Tuesday morning at city council, details of an aboriginal girl’s life played out as a prelude to the latest Vancouver report on homelessness and two days of discussion about poverty and means to alleviate it.
It would include approval by council Wednesday of the city becoming the biggest public sector “living wage” employer in the province. It commits them to guaranteeing a minimum wage for not just city employees, but the city’s contractors of $20.68 per hour including benefits.
In that, Vancouver joined New Westminster and 45 other employers in the province as well as some 200 cities south of the border.
There was a debate about protecting SRO hotel rooms by increasing the penalty for developers who wanted to remove them from the inventory of space available for people on social assistance and convert them to more expensive digs. And there was the introduction of the next phase in Vancouver’s Healthy City Strategy.
But to kick it off, British Columbia’s Representative for Youth, Mary Ellen Turpel-Lafond, recounted the life of Paige, an aboriginal youth in the care of the government who over the last two and a half years of her life was shuffled about from shelters, to safe houses to SROs some 50 times. She was the subject of more than 40 police reports and 17 trips to the emergency ward and the victim of the survival sex trade before she finally died of a drug overdose.

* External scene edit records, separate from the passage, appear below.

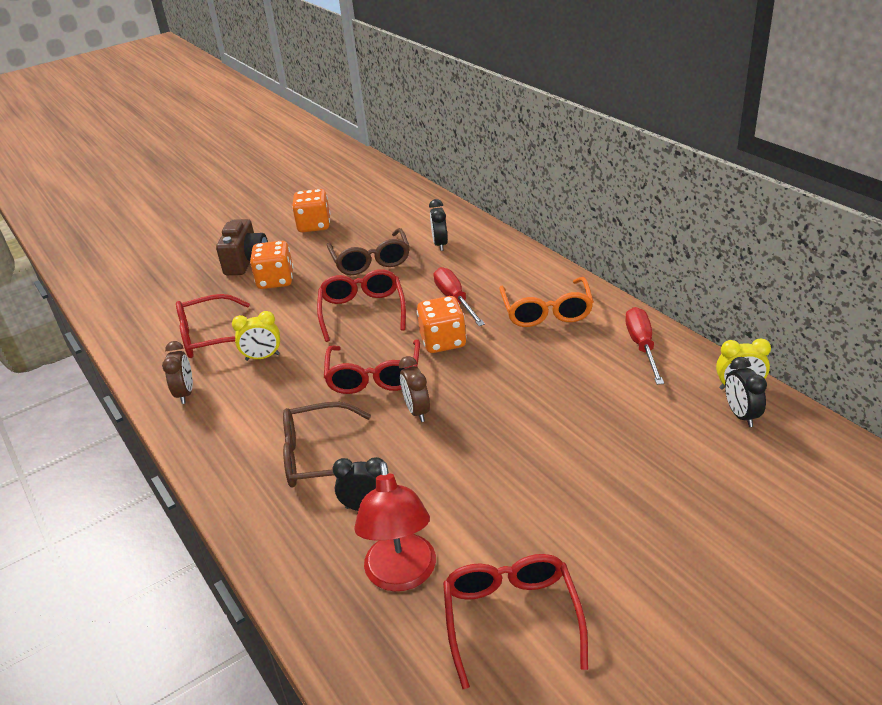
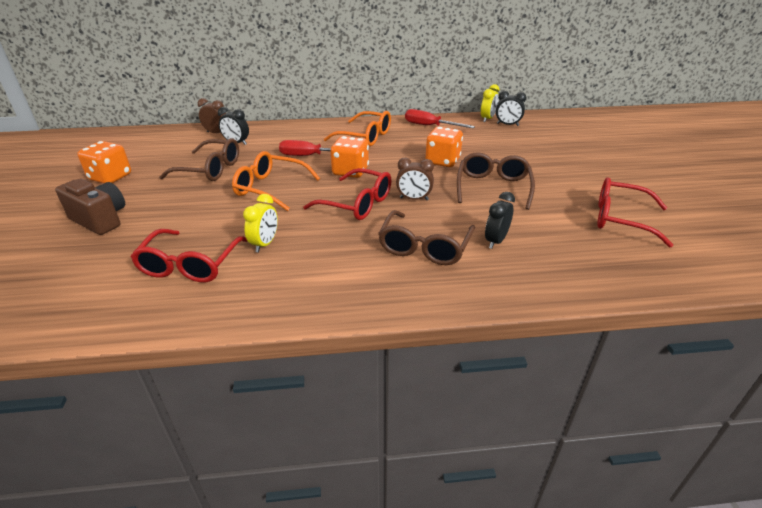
camera: 65 degrees left, 0 degrees up
(185, 393) = (260, 297): brown clock -> brown clock (216, 133)
(275, 280) = (160, 213): orange dice -> orange dice (442, 161)
(362, 311) = (270, 188): red glasses -> orange glasses
(402, 575) = (569, 244): red lamp -> none
(502, 465) = (493, 187): none -> brown glasses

While aboriginal people make up about eight per cent of the province’s population, they represent half of the children and youth in government care and 36 per cent of children and youth who are homeless.
Homeless count surveys, done by the city since 2005, show the number of children and youth without homes, up to the age of 24, has changed very little. As a percentage it has even increased slightly since the count in 2014.
During her eight years on the job, Turpel-Lafond has been critical of a system that “spits out” youngsters at the age of 19. She has been part of an ongoing discussion taking place all across North America that is promoting the notion that the current policy puts too many of these kids on a road similar to the one Paige found herself on. And she shares the view that government care should continue to age 24, which was a view endorsed by council.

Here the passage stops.